I would like to start with love. I love you. I love you more than I ever thought i could love and that love runs so deep and so fiercely that I could never see myself without you. You were my better half, someone who could always make me smile and reason with the chaos that was in my head. You were amazing and everything that i not only needed but wanted. My rock.

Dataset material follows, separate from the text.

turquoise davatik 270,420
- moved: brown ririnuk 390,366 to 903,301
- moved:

It wasn’t until very recently that all the times you’ve told me that “maybe we’re not working” or “maybe we’re not meant to be together” has finally started to set in. Like a drop of blood in water, it first kept to itself, but slowly and surly began to change the water. I guess what i’m trying to say is that I’m starting to realize that maybe you’re not for me, that we shouldn’t be together anymore. God. Seeing that typed up spooks me. I just don’t know anymore. I feel like we’re traveling at two different levels and right now things just aren’t lining up anymore. Tonight is the last straw i guess. 4:13AM… I was suppose to see your beautiful, smiling face 2 hours ago.

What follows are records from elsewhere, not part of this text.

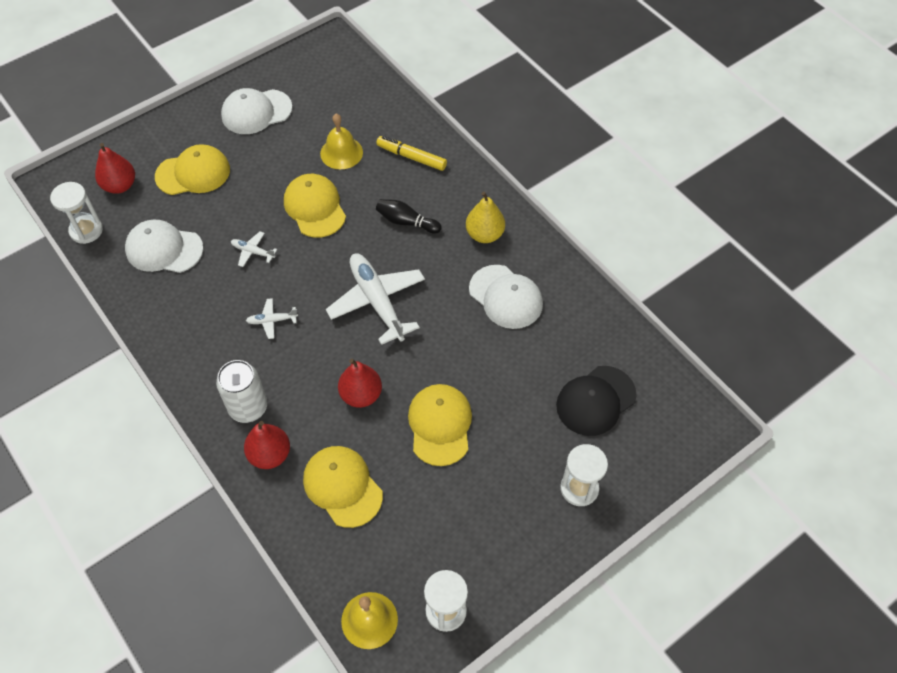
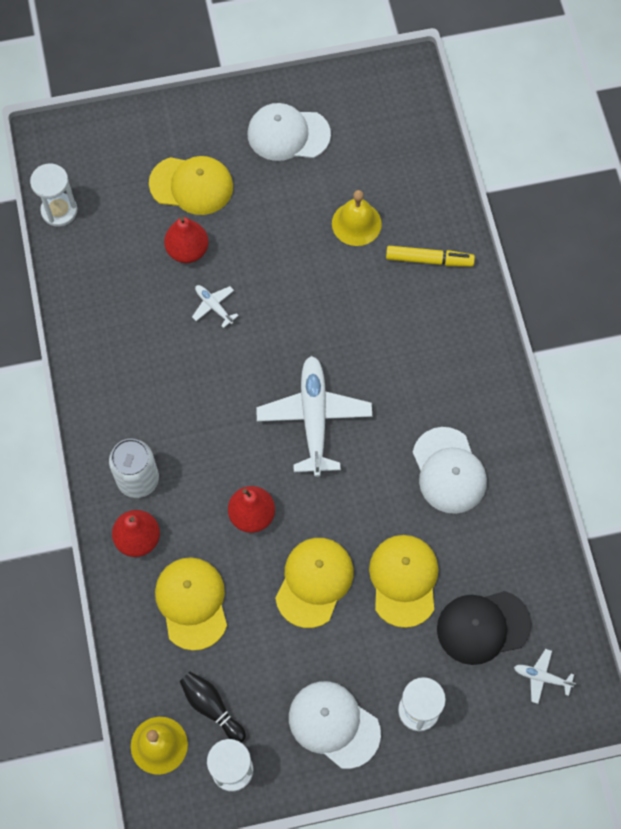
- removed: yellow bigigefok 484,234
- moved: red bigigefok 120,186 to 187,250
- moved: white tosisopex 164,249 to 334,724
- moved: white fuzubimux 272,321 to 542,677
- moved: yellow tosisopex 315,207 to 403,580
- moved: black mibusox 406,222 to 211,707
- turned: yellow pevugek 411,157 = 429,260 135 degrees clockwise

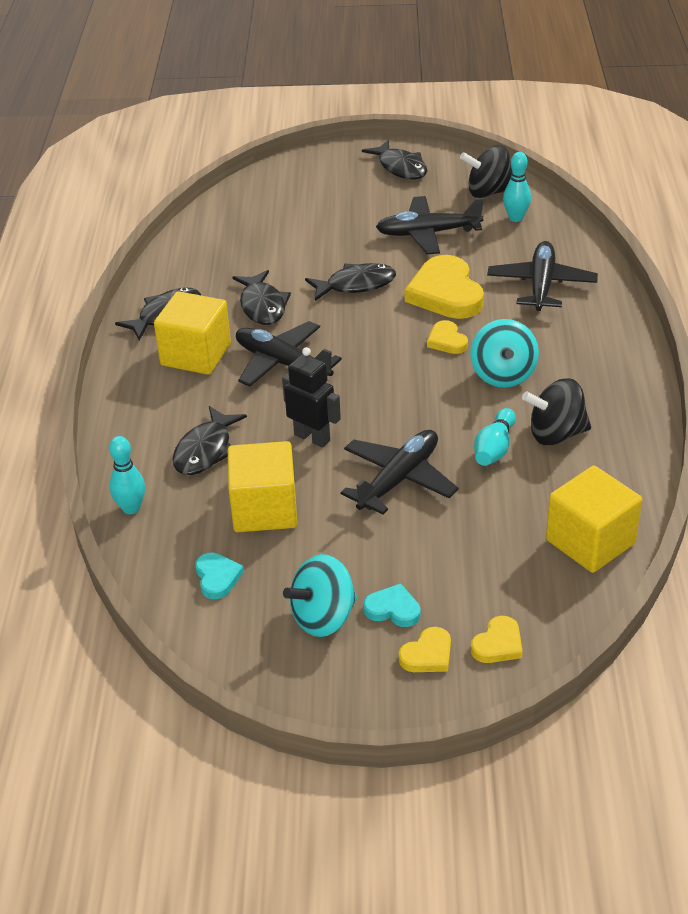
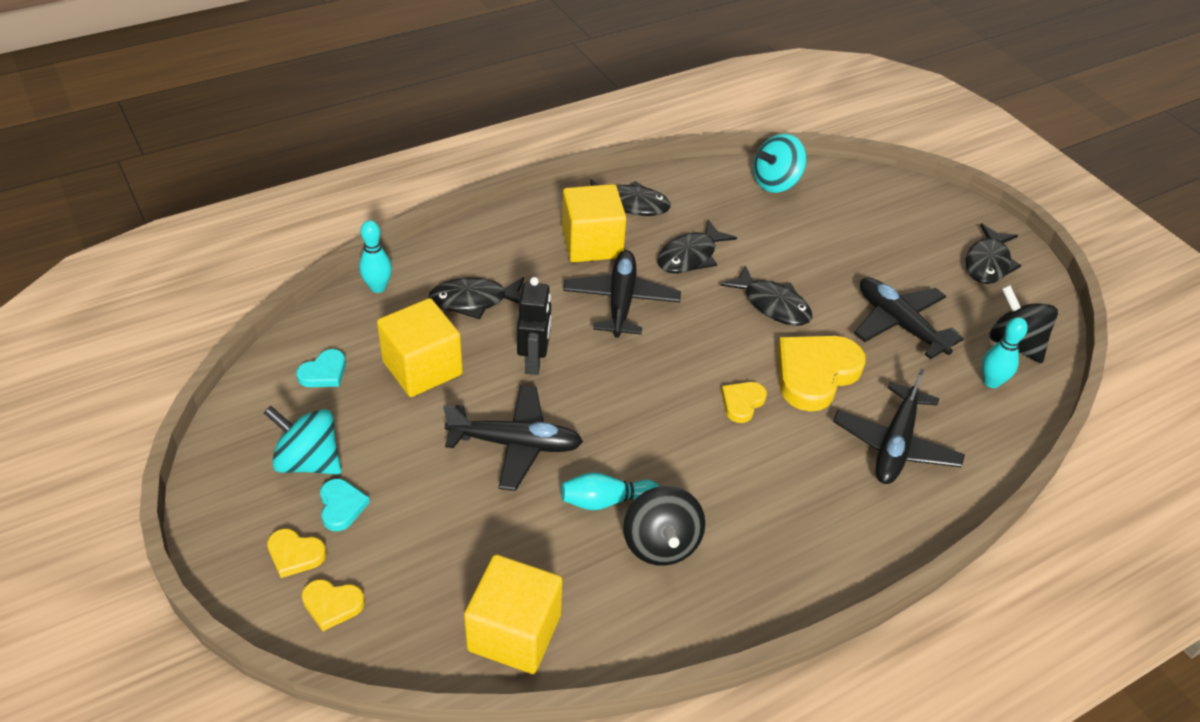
- moved: turquoise lenomek 503,375 to 775,183
- turned: black fuzubimux 541,285 = 895,445 135 degrees clockwise
- turned: black lenomek 555,434 = 661,544 150 degrees counterclockwise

Ugh. I can’t. I love you. But I can’t anymore.
i never ever got the feeling that we weren’t working out but i guess that feeling is slowly starting to sink in. i’m scared. I don’t want it to get to the point where we hate each other.
miss you like crazy.
I’m tired of fighting babe.
i really miss how everything use to be. how excited we would get, how much we missed each other and how everything about you was just so contagious. i miss how we use to love, how we use to look at each other and just never let go. I miss how you use to tell me you’d never leave, how i was the one and how you’d want to spend the rest of your life with me. i miss it all.
you once told me you were in love. that you would never give up on us, that you’d never walk away from adversity. where did that guy go. God knows how much i need him now.
I hate you.
I think you’re a piece of shit sometimes. And I hate that everything is always about your selfish ass. I hate you right now.

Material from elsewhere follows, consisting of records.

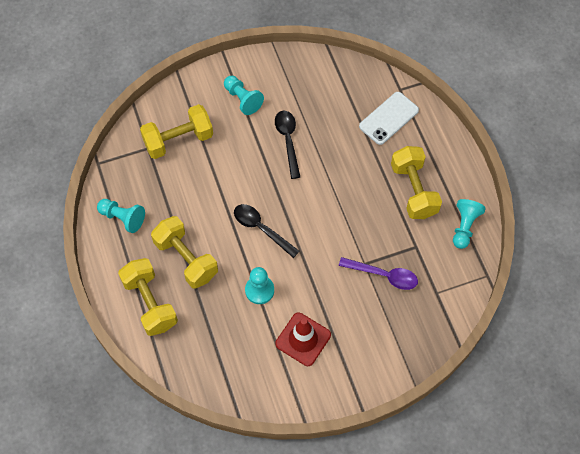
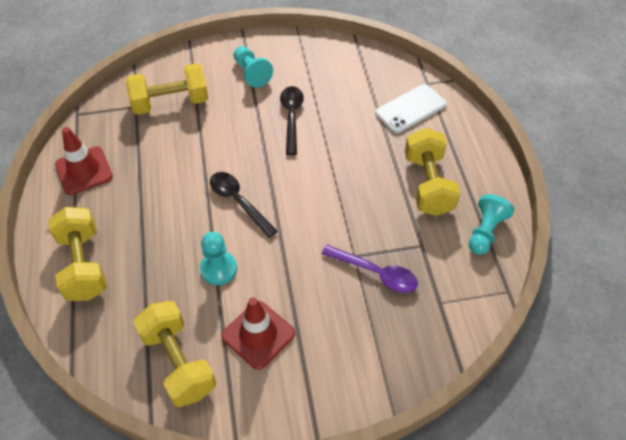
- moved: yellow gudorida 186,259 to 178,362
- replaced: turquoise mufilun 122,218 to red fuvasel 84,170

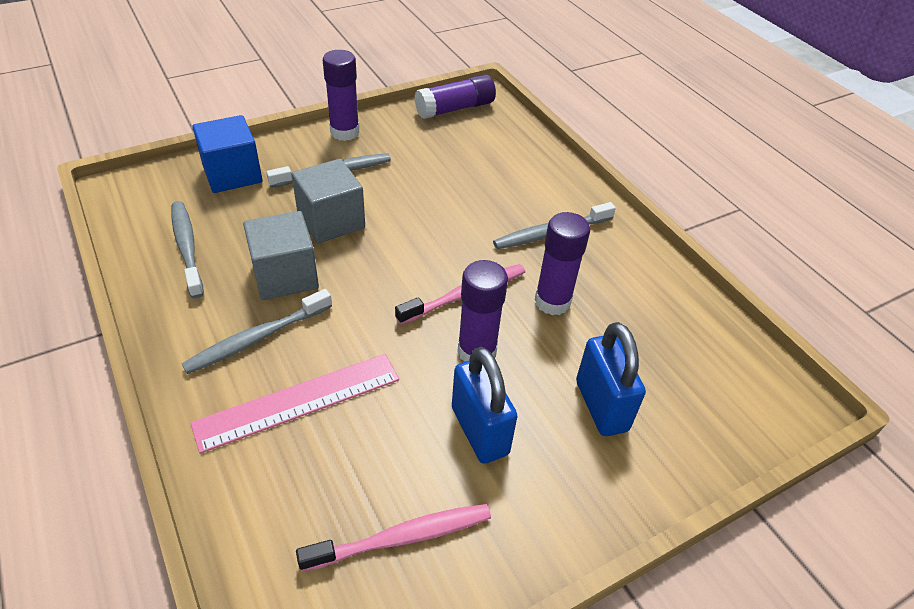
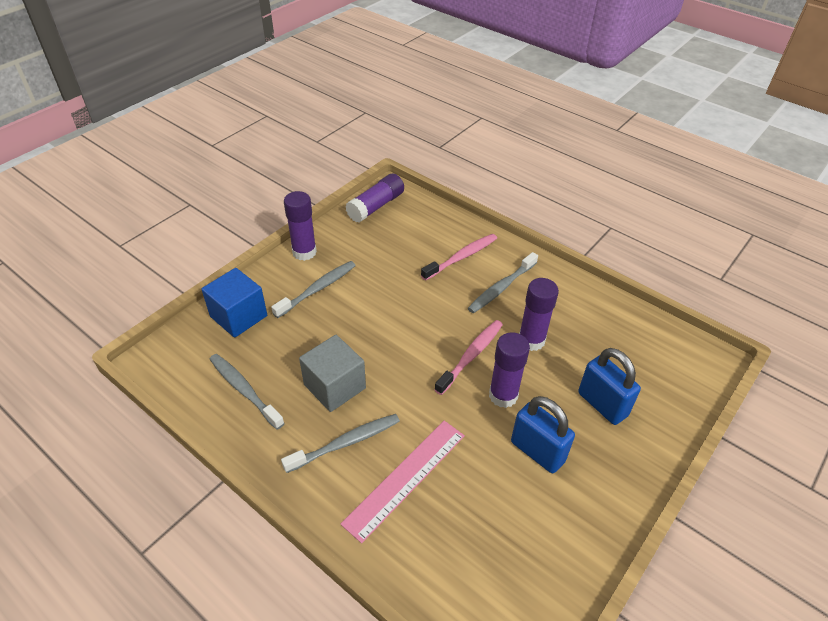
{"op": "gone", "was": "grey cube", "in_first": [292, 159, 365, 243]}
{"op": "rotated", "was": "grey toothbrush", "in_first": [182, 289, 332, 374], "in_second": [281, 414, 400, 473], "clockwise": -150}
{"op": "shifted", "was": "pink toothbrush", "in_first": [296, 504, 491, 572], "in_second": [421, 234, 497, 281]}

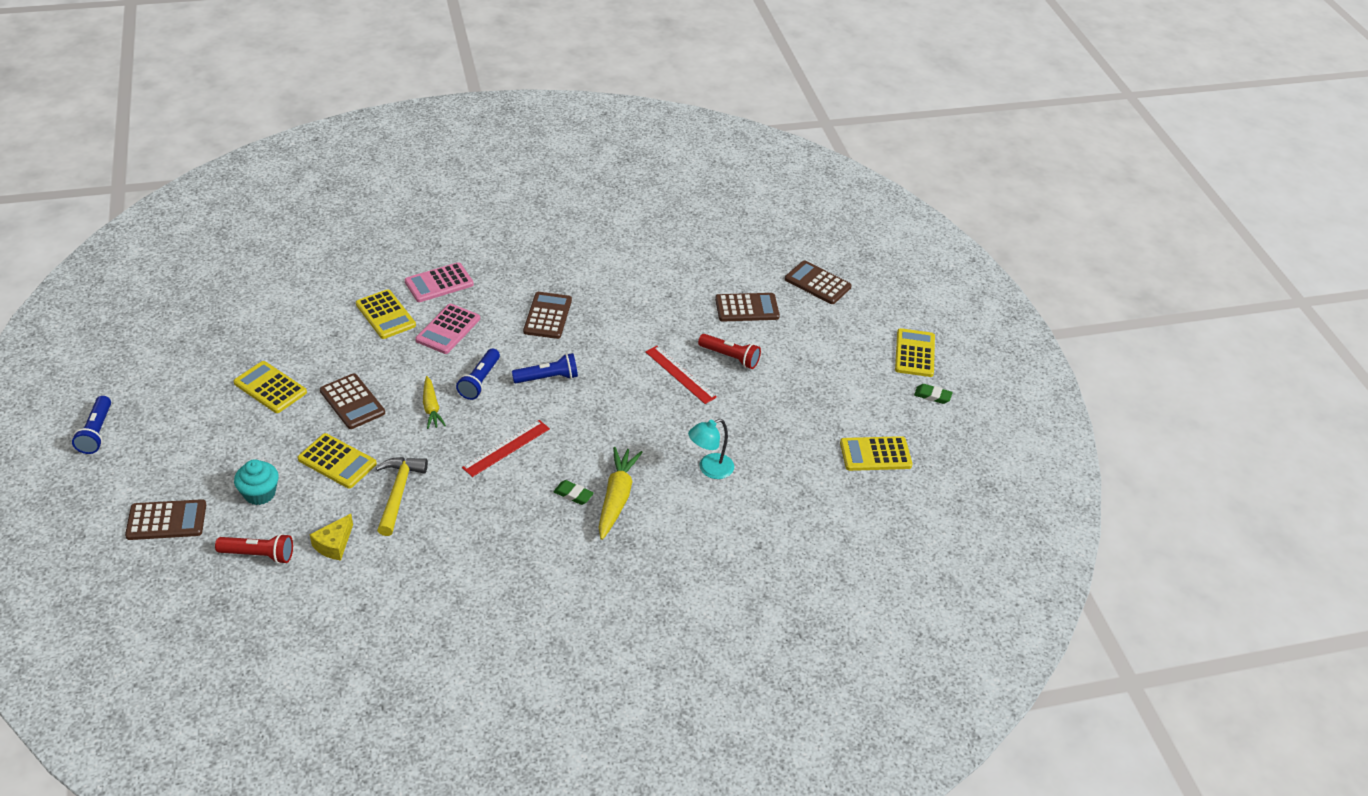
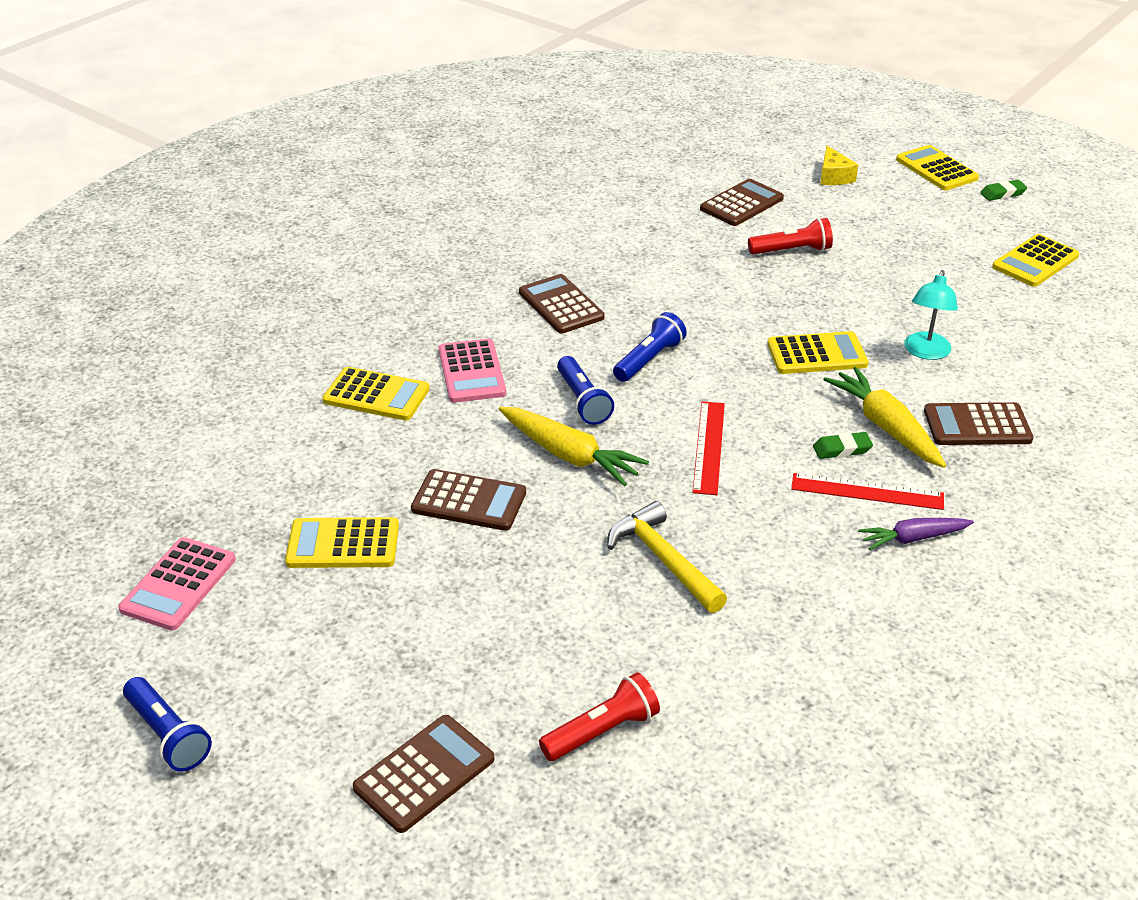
{"op": "shifted", "was": "brown calculator", "in_first": [785, 261, 852, 304], "in_second": [924, 402, 1034, 445]}
{"op": "shifted", "was": "pink calculator", "in_first": [405, 262, 474, 302], "in_second": [118, 537, 236, 631]}
{"op": "shifted", "was": "red ruler", "in_first": [646, 346, 717, 404], "in_second": [791, 473, 944, 510]}
{"op": "scaled", "was": "yellow carrot", "in_first": [423, 376, 446, 429], "in_second": [499, 407, 649, 486], "ratio": 1.57}
{"op": "shifted", "was": "yellow calculator", "in_first": [298, 433, 377, 489], "in_second": [767, 331, 868, 374]}
{"op": "gone", "was": "turquoise cupcake", "in_first": [234, 459, 279, 505]}
{"op": "shifted", "was": "yellow cheese", "in_first": [310, 514, 353, 561], "in_second": [820, 145, 858, 185]}
{"op": "new", "now": "purple carrot", "in_second": [858, 518, 974, 550]}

You’ve been a fucking cold hearted asshole tonight. I know that often when I call you names they’re unwarranted, but tonight you deserve them all.
I’m not a fucking mind reader. I had a really good night and I was really excited to share it with you, not realizing that 7 hrs prior when we said things were fine, they wernt. So I was unaware you spent over 7 hours being pissed then needing space. You’re a fucking horrible communicator and I’m glad you’re not angry more often. When I’m angry, and that accounts for roughly 85% of the times we fight, at least I’ll tell you exactly what I want and why I’m mad. But you… You’re the fucking worst. You’re a passive aggressive, difficult fuck. You don’t communicate, you don’t try and prevent an argument, you just except to sit there, treat people like shit and then have everything go your way. Sorry princess, life doesn’t work that way. The only way you’re going to get what to want is to speak the fuck up and communicate. And don’t fucking tell me your sorry and keep committing the same crime. When I’m angry, there’s always an end, when you’re angry, I can’t ever see the light at the end.
I’m so frustrated and I was telling the truth when I said I’d like to wake up and be hit by a car. Maybe that would teach you to leave loved ones with loving words. I told you before that mean to me is actions…and your actions tonight were disgusting. I’m not saying I was right today, but it’s interesting that you asked me if my mood justifies how I treat you…well I ask you the same. Do two wrongs make a right? Does taking an eye for an eye let everyone still see?
God when you’re difficult you are more selfish then anyone I’ve ever met. It’s frustrating. So goddamn fucking frustrating. But I still love you. Maybe I’m just a big fucking idiot.
Please stop being a moron otherwise you’ll lose what you love.
I’ve been saying this alot, but I miss taking pictures. I miss seeing all the still shots of life; reflecting on beauty forever frozen in time. I wish I had a lot more time.
More than anything, I really wish I had more pictures of us.